If you celebrate your birthday in August, you share a birthstone with one of Ireland’s most famous women. Maureen FitzSimons from the Ranelagh area in Dublin was a gifted athlete, marvelous singer, talented actress and stunning beauty born on August 17, 1920. That name might not ring a bell because she became one of the most famous women in Hollywood under her stage name Maureen O’Hara.

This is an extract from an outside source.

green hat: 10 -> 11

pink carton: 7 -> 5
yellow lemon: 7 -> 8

Her mother was a well-known contralto opera singer, while her father was involved with the Shamrock Rovers soccer team. Maureen was the second of six children. She described her family as “remarkable and eccentric”. Two of her sisters also became actresses and starred in British films. Five of the Fitzsimons children trained at the illustrious Abbey Theatre as teens. (The eldest became a nun.) Although she initially hoped to be an opera singer like her mother, FitzSimons was soon discovered by an English actor Charles Laughton. He convinced Alfred Hitchcock to give her a chance, and they co-starred in Jamaica Inn, which was released in 1939.

O’Hara in Hollywood
Starting a Hollywood career young with a big hit can sometimes lead to disaster, but in Maureen’s case it led to more successful films. She starred as Emerelda in the Hunchback of Notre Dame, also released in 1939. Then she went on to establish herself as a screen star with roles in classics including How Green Was My Valley, Miracle on 34th Street and of course The Quiet Man. She co-starred in five films with John Wayne. Although they played romantic couples on the big screen, in real life they were close friends. The Academy honoured her with a Lifetime Achievement award at the 2014 Oscars.

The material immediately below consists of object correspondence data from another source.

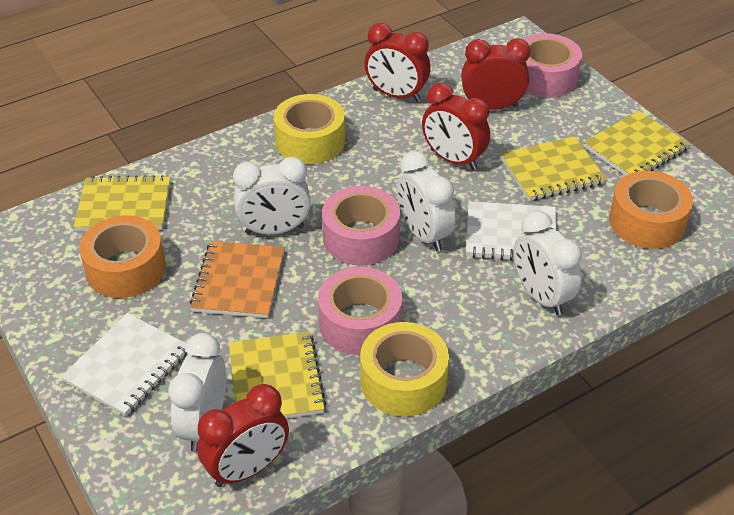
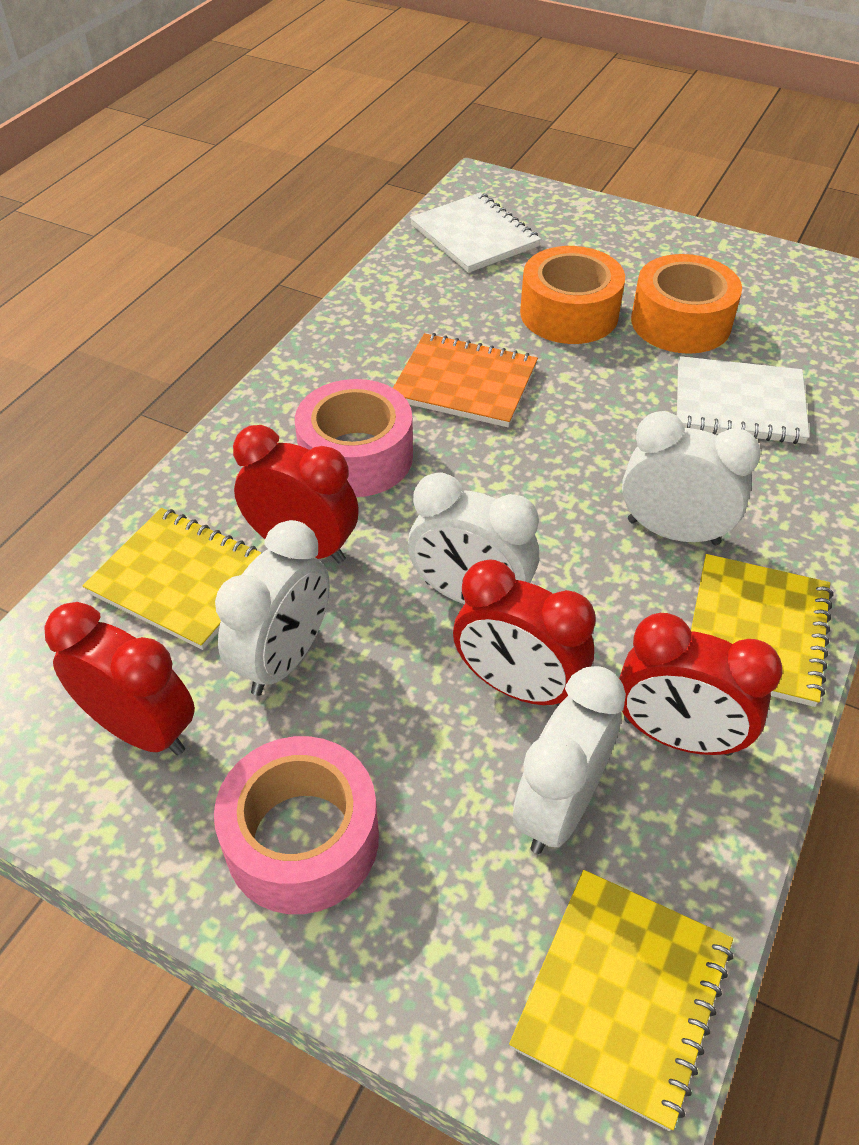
pink tape: 3 -> 2
yellow notebook: 4 -> 3
yellow tape: 2 -> 0

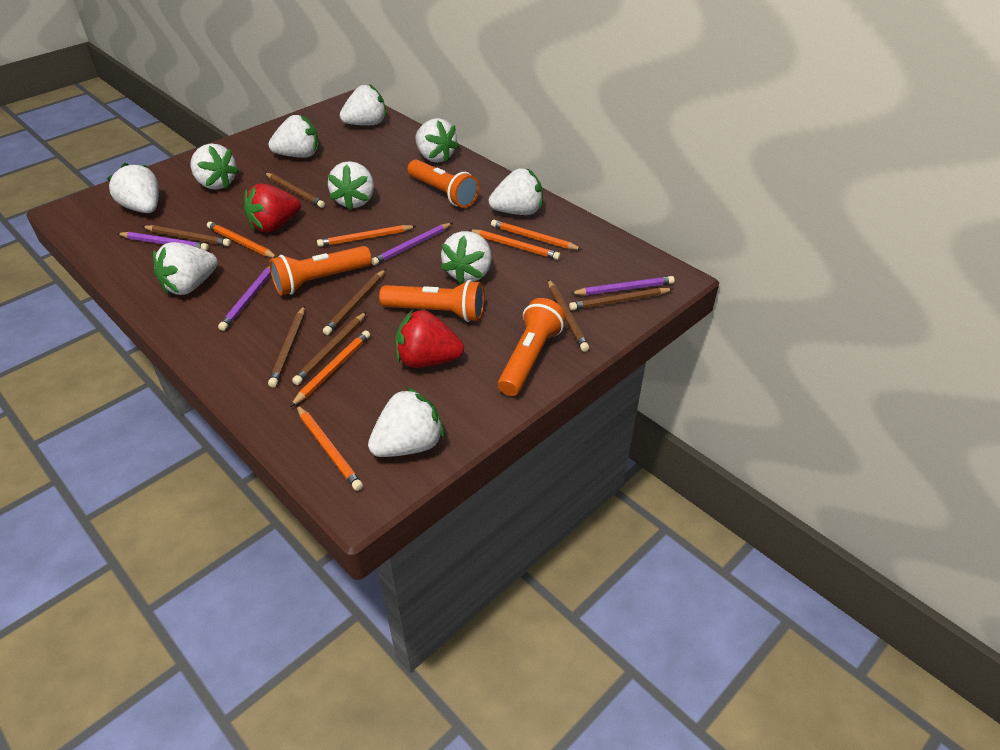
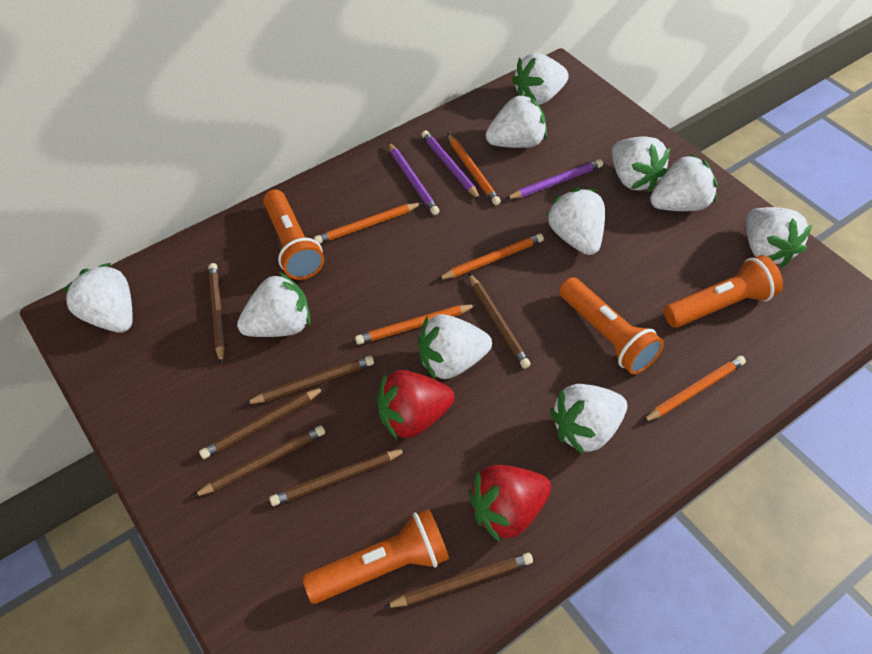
orange pencil: 6 -> 5
purple pencil: 4 -> 3

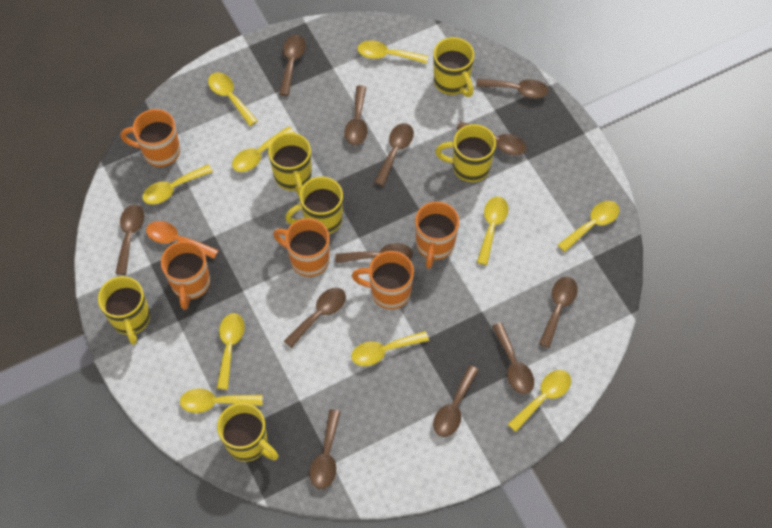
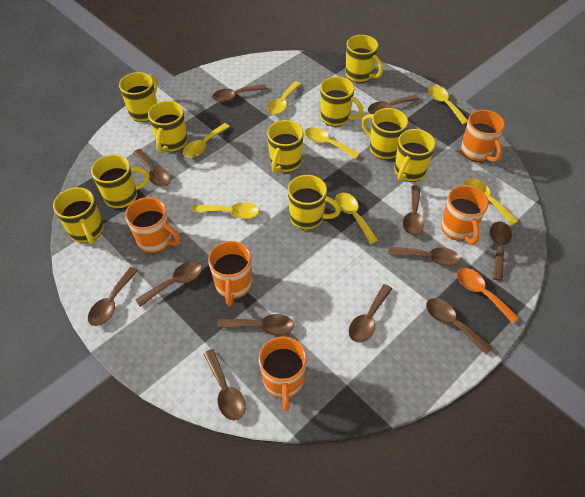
yellow mug: 6 -> 10
yellow spoon: 10 -> 7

Her athleticism served her well in Hollywood. Maureen did most of her own stunts, which was extremely rare at the time. She always saw herself as a tough, spirited Irishwoman, different from other Hollywood starlets. And she was one of the first women in Hollywood to speak out against rampant sexual harassment and the casting couch culture. But she was very young when she began starring in movies, just a teenager. And that led to some disastrous marriages.
Maureen’s Marriages
Maureen met her first husband while filming Jamaica Inn. George Brown was a production man seven years her senior. She rejected his first proposal, but then he surprised her by including a minister on what she thought was the last time she would see him before she left for the USA. She married him because she was afraid if she didn’t she would miss the ship’s departure and only told her mother once they were at sea. She never saw Brown again, and the marriage was quietly annulled. Her second marriage, to screenwriter Will Price, was an even worse disaster as he was an alcoholic. She was only 20 when they married, and he was the father of her only child, her daughter Bronwyn. Maureen became so frightened of her second husband that in her memoire, she recounted sleeping with a baseball bat next to her bed. They divorced after 12 years.
They say the third time is the charm, and Maureen’s third marriage was very happy. She married Brigadier General Charles Blair in 1968 after he retired from his career as a commercial pilot. They had a very happy decade together before he was killed in a plane crash. Although he’d retired, the couple set up their own local airlines in the Virgin Islands. On a flight between St. Croix and St. Thomas, an engine failed and the plane crashed killing Blair and three passengers.
Maureen remained in the Virgin Islands for some years, occasionally doing film work in Hollywood. In 2005, she returned to Ireland and settled in Glengarriff in West Cork. Ten years later at age 95, she died surrounded by her loved ones. She was buried in Arlington Cemetery with Charlie Blair. A bronze statue is expected to be unveiled in Glengarriff later this year.